The allied industries including cement, iron/steel and mining, are high profile greenhouse gas (GHG) emitters which are under increasing pressure to decarbonize their operations. There are many drivers for decarbonization: worsening adverse weather events, tightening regulations, diminishing supplies of critical raw materials (CRM), increasing financial levies and reports from non-governmental organizations (NGO) highlighting environmental emissions from companies in these sectors. All the major producers in key allied industries are considering measures to reduce their GHG emissions including CO2 and CH4.
As documented in this report with regard to cement production, more radical moves, e.g., to alternative cement chemistries (outside of Belite-rich systems), will face more of a challenge in terms of acceptance. The industry’s preference is to continue with engineering and process improvements such as oxyfuel burners. The direct separation reactor (DSR) is rapidly being proven and there are significant industry backers for two European Union consortium projects utilizing this type of approach — LEILAC and its successor LEILAC II. Switching to hydrogen or biomass fuel are approaches well-studied in the cement sector, but their impacts are limited. The necessity of CCS for the cement sector is becoming clear if carbon penalties and a continued negative public image are to be avoided.

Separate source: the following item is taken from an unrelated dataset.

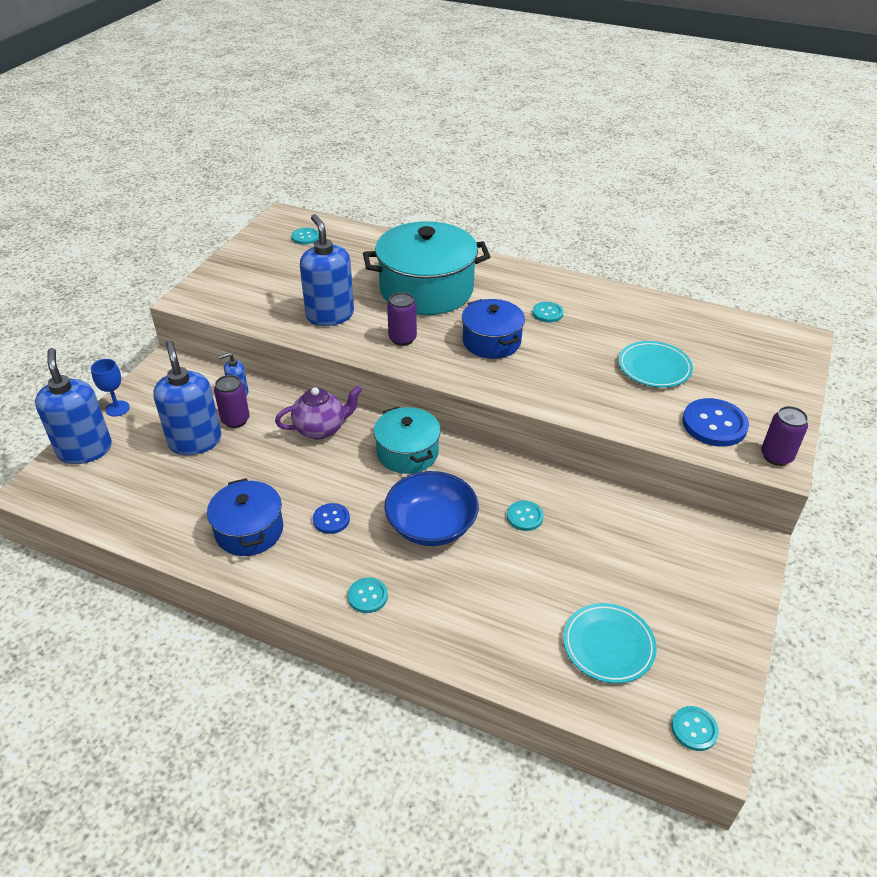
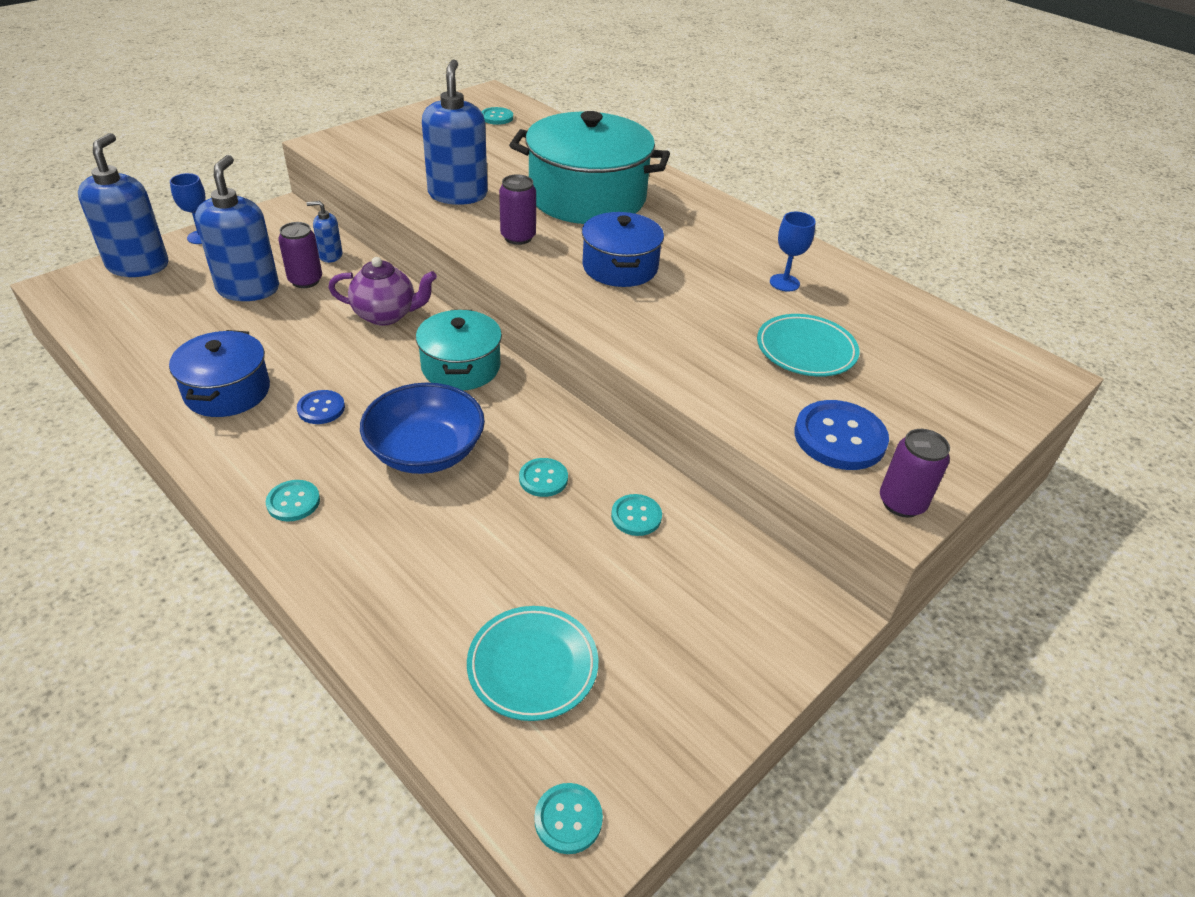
camera: 20 degrees right, 0 degrees up
(547, 313) = (713, 256): turquoise button -> turquoise button (636, 516)
(607, 320) = (784, 283): none -> blue goblet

The iron and steel sectors have many synergies with that of cement in terms of making efficiency improvements. Best Available Techniques (BATs) do offer steelmakers the opportunity to optimize their plants, although there are still a significant proportion of older less efficient plants which hold back the industry’s lowering of its carbon footprint. Lanzatech has been very successful in working with steel companies to implement its Steelanol gas fermentation technology for production of alcohols and aviation fuels. Electrowinning and electrolysis-derived hydrogen are both promising technologies; however, they are highly sensitive to electricity prices. Integration of steelmaking into “Power-To-X” projects where it can offer a synergistic benefit on grid-balancing for renewable electricity and production of chemicals such as methane, methanol, dimethyl ether (DME) could help to overcome economic constraints.
Reductions in the mining industry’s carbon footprint have thus far largely been realized because of the economic and competitive benefits that come with adoption of BAT. Methane abatement has been a relatively low-hanging fruit for the industry and the payback on recovered heat and power has provided good techno-economics. Even solutions for ventilation air methane (VAM) which is as dilute as 1% in air have been developed – e.g., Johnson Matthey’s COMET™ VAM oxidation technology in conjunction with AngloCoal.
In TCGR’s report, Energy Efficiency/CO2 Mitigation Case Study Series – Vol. 3: Allied Industries, decarbonization technologies and activities in three key industries are covered: cement, iron and steel, and mining. Industry characteristics and landscape, sources of GHG emissions and relevant GHG mitigation techniques are set out with a view to profiling each industry’s progress and plans for further decarbonization.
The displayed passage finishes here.